Se o Judiciário julga a si mesmo, ele acaba revelando o inconsciente do poder
As denúncias envolvendo integrantes de altas cortes, como o Superior Tribunal de Justiça, não são apenas crises jurídicas, são cenas de um drama psíquico coletivo. A psicanálise ensina que instituições também têm mecanismos de defesa: negam, minimizam, racionalizam. Quando o sistema que deveria punir se vê acusado, ele tende a agir como o sujeito que protege a própria imagem idealizada, evitando encarar a própria falha.

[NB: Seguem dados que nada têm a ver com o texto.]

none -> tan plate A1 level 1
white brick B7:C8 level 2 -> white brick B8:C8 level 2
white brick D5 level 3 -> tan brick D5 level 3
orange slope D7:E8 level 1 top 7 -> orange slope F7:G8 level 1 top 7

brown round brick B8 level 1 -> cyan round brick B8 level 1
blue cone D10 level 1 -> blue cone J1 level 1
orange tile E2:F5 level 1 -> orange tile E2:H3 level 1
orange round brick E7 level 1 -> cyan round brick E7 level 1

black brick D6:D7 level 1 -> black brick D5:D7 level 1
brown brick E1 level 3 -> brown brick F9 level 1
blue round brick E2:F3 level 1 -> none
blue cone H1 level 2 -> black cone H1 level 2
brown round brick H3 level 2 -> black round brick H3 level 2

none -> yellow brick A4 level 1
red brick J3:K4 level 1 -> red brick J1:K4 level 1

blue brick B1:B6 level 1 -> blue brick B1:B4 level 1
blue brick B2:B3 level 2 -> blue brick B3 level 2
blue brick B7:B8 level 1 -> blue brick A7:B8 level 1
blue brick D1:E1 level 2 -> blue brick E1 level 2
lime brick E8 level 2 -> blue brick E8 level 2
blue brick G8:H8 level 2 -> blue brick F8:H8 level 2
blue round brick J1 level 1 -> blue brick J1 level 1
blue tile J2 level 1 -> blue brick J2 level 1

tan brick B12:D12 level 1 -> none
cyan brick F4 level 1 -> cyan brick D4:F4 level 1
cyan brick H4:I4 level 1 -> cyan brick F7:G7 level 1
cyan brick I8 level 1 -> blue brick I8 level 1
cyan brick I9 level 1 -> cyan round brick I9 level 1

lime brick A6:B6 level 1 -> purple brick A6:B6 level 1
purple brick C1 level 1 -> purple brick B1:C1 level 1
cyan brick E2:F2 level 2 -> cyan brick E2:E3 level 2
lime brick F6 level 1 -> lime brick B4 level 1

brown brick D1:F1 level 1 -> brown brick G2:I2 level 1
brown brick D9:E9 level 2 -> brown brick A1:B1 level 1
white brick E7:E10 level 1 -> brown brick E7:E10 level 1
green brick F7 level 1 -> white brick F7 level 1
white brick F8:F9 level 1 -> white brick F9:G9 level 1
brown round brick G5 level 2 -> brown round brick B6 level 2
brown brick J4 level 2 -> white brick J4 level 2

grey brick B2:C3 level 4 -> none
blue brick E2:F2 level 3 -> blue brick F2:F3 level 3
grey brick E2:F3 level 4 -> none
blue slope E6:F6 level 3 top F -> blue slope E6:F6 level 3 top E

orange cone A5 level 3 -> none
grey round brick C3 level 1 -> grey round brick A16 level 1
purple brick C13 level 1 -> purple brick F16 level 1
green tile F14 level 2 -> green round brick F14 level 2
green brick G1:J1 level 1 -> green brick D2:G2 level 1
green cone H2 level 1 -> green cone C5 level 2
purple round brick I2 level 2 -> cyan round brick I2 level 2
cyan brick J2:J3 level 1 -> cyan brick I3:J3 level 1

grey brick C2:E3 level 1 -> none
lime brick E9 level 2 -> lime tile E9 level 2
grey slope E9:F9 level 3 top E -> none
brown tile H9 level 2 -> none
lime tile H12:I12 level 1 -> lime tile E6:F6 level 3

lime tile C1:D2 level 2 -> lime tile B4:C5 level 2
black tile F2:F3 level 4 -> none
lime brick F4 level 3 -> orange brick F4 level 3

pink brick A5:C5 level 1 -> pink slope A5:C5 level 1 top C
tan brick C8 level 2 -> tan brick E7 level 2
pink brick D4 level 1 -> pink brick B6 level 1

O Judiciário ocupa o lugar do “pai simbólico” da ordem social, aquele que impõe limites e garante regras. Quando esse “pai” é acusado de violar normas éticas, ocorre uma ruptura de autoridade. Não é apenas um escândalo: é um abalo na estrutura simbólica que sustenta a crença na justiça. A sociedade reage com descrença, ironia e cinismo porque a figura que deveria conter o caos passa a representar o próprio descontrole.
A forma como esses casos são conduzidos revela algo crucial: a tendência corporativa de autopreservação. Tal qual uma família que esconde seus segredos das crianças para manter a aparência de harmonia, instituições tendem a proteger seus membros para preservar o mito de integridade. O problema é que o recalque institucional sempre retorna, e retorna como escândalo público em forma de sintoma.
A crítica, então, não é só moral, é estrutural: enquanto o sistema julgar a si próprio sem transparência radical, continuará preso a um narcisismo institucional. E o narcisismo, como na clínica, impede o sujeito ou a instituição de se transformar.